Industrial dye effluent degradation and in-vitro biological characteristics of MgO NPs anchored few layered g-C3N4 nanoribbons

Abstract

In recent years, contaminated water consumption by humans and animals are lead to various types of diseases and environmental pollutant. Especially textile dye effluents are the highest contaminants in water bodies than any other industries. This article reports a green process for synthesizing MgO nanoparticles supported by the exfoliated g-C3N4 nano composites for dye effluent treatment. The cubic and hexagonal phase structure was achieved for synthesized MgO NPs and E-GCN, respectively, with spherical and curled ribbon-like morphology. The specific surface area was measured as 70.48, 54.22, and 79.11 m2/g, respectively, for MgO NPs, E-GCN, and MgO/E-GCN nanocomposite. Similarly, corresponding optical properties were achieved with an energy gap of 3.42, 2.48, and 2.78 eV. XPS analysis confirms the formation of MgO/E-GCN nanocomposite by detecting their characteristic elemental peaks. The bioactivities including antibacterial, turbidimetric, and antioxidant efficacy, were also investigated. Thus, the MgO/E-GCN nanocomposites was exhibitd greater susceptibility against pathogenic bacteria due to its production of high reactive oxygen species.

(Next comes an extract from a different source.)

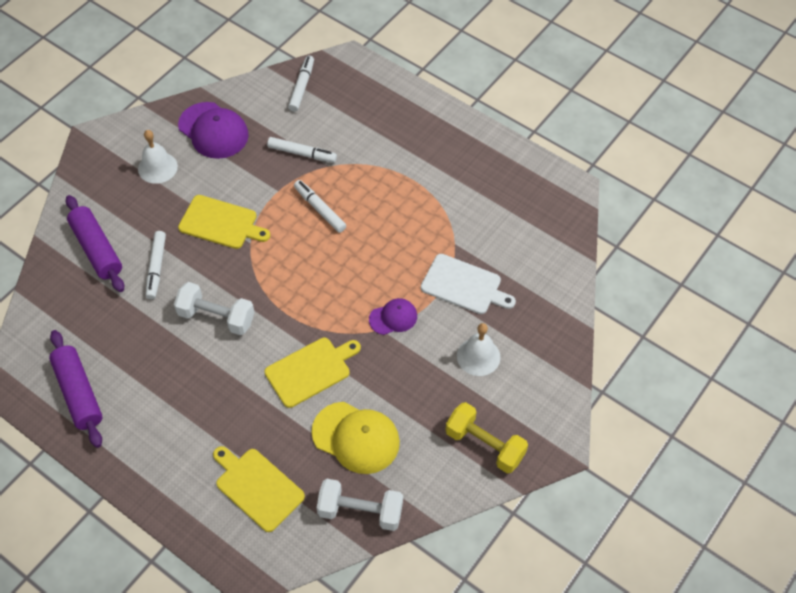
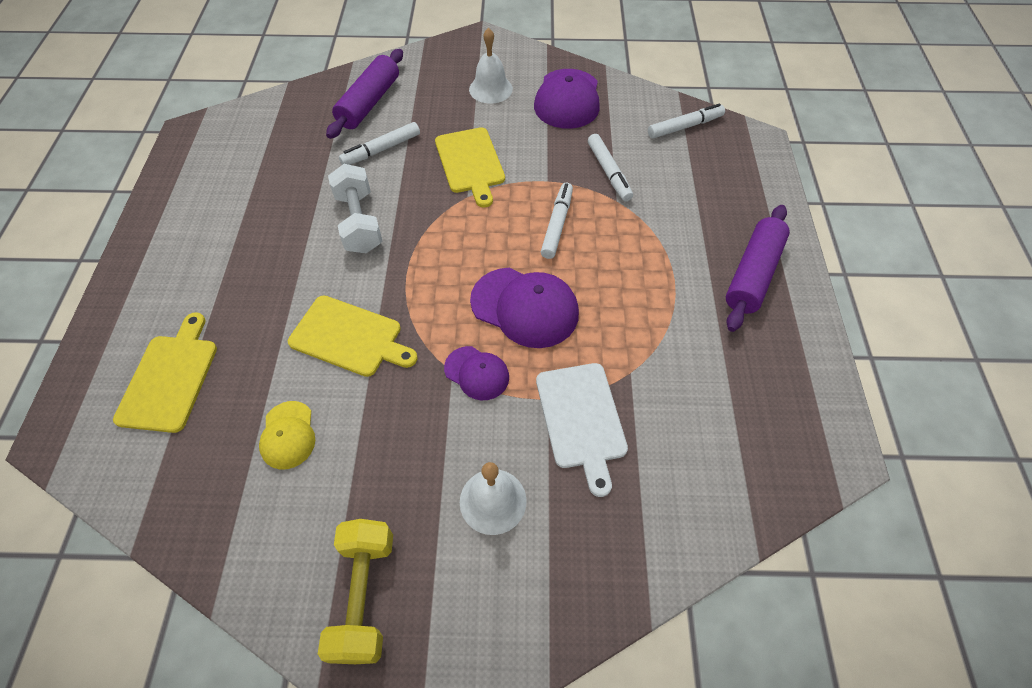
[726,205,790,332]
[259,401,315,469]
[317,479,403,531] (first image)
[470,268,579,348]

Further, the catalysts were used to degrade cationic dye (Crystal Violet) and anionic dye (Eosin Yellow) under sunlight exposure. The photocatalytic efficiency of MgO/E-GCN nanocomposite was highly influenced towards CV (98.9 %) and EY (97.33 %) dye degradation, because of its high surface area with active UV–Visible region. Therefore, the combination of naturally inspired MgO NPs and morphologically modified E-GCN nanocomposites are being a sustainable material development for environmental remediation and biological applications.